Ana Bueno – Na verdade eu saí de casa muito cedo. Com 17 anos vim morar em Trindade. Me apaixonei pelo lugar, mas tinha que sobreviver e a única coisa que eu sabia fazer era cozinhar. Por que eu aprendi vendo em casa, então eu repetia o que vi. Fazia bolos, tortas, sanduíches, vendia tudo na praia. O lugar onde eu morava não tinha luz elétrica e não havia forno no fogão.
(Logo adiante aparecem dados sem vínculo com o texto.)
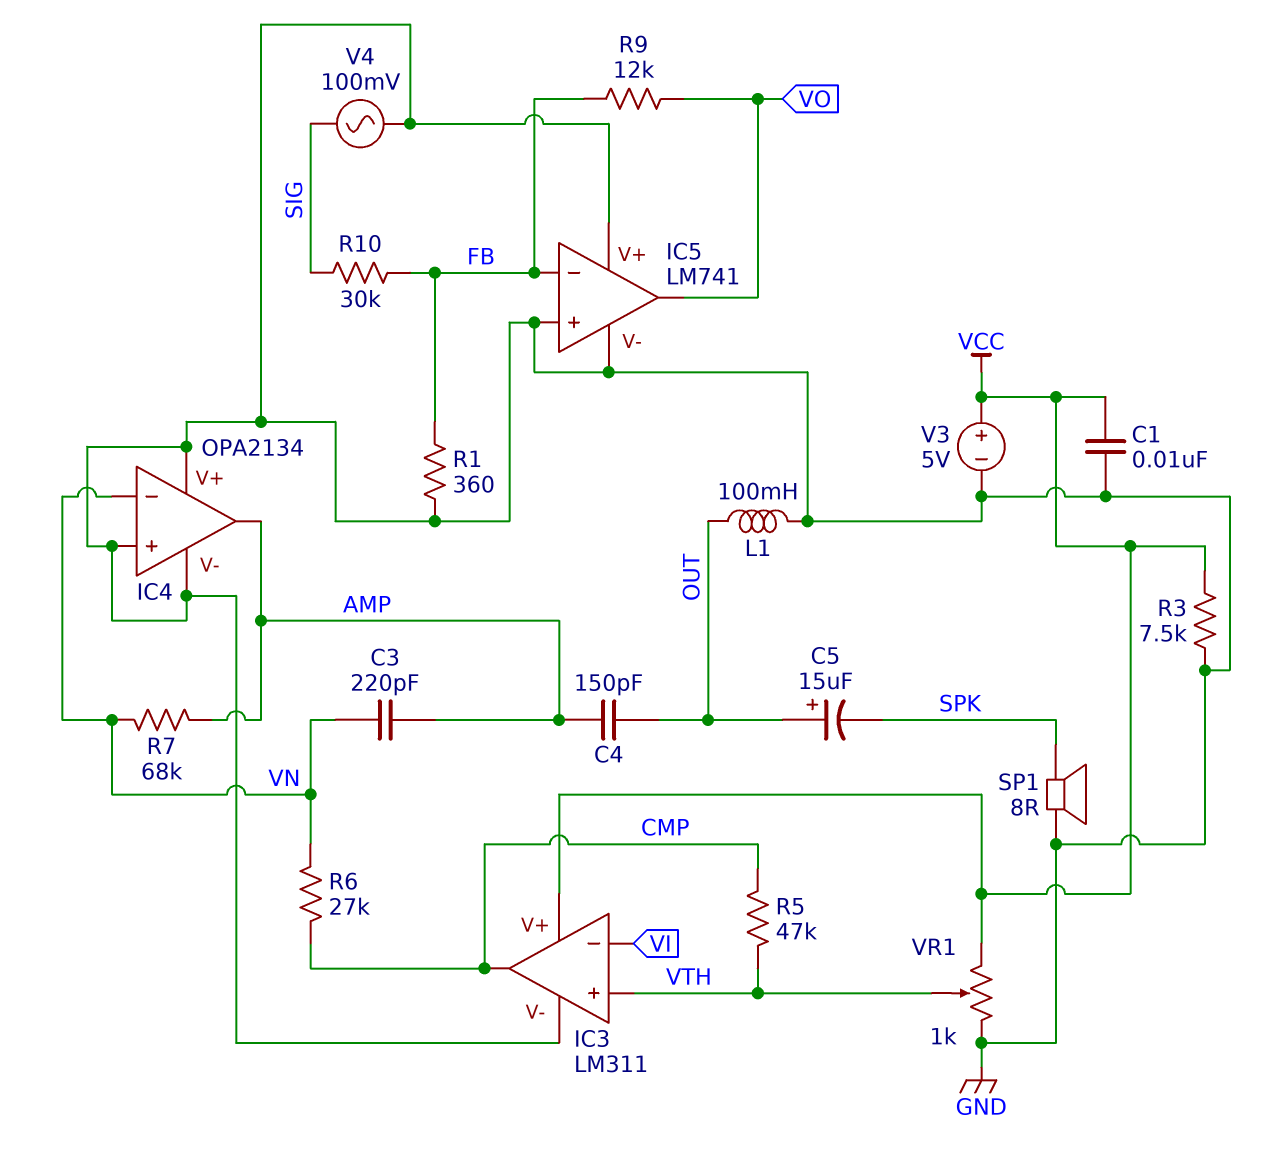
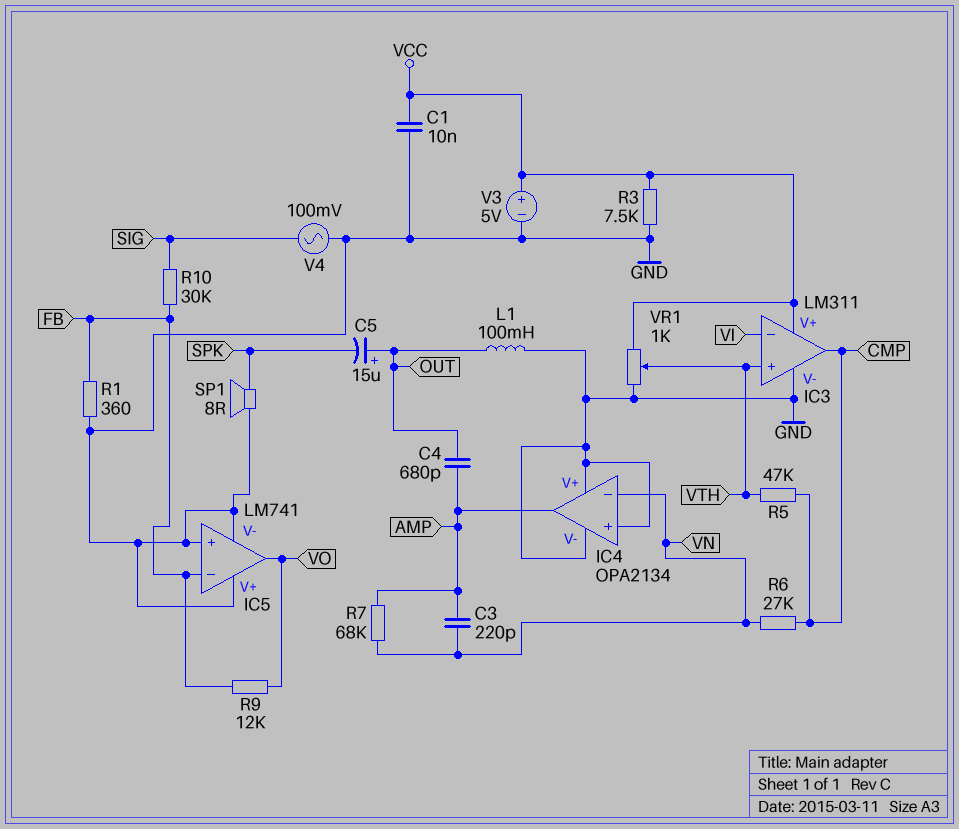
C4: 150pF (AMP, OUT) -> 680pF (AMP, OUT)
Para assar os bolos, eu usava um tabuleiro mais alto para a massa, colocava outro em cima, fazia brasinha assoprando e controlando, porque não podia pegar fogo, do contrário o bolo queimava… Eu também comecei batendo os bolos à mão! Um dia um amigo improvisou uma batedeirinha com um molinete de pesca e eu passei a usar aquela engenhoca para bater meus bolos…Pena que não tenho mais aquele molinete, nunca pensei que iria um dia dar valor àquilo na minha vida… E foi assim que comecei a cozinhar. Para sobreviver naqueles dois anos em que morei em Trindade. Depois vim para Paraty, o que deixou meu pai super feliz. Ele dizia que era uma evolução, eu estava saindo de Trindade pelo menos (risos).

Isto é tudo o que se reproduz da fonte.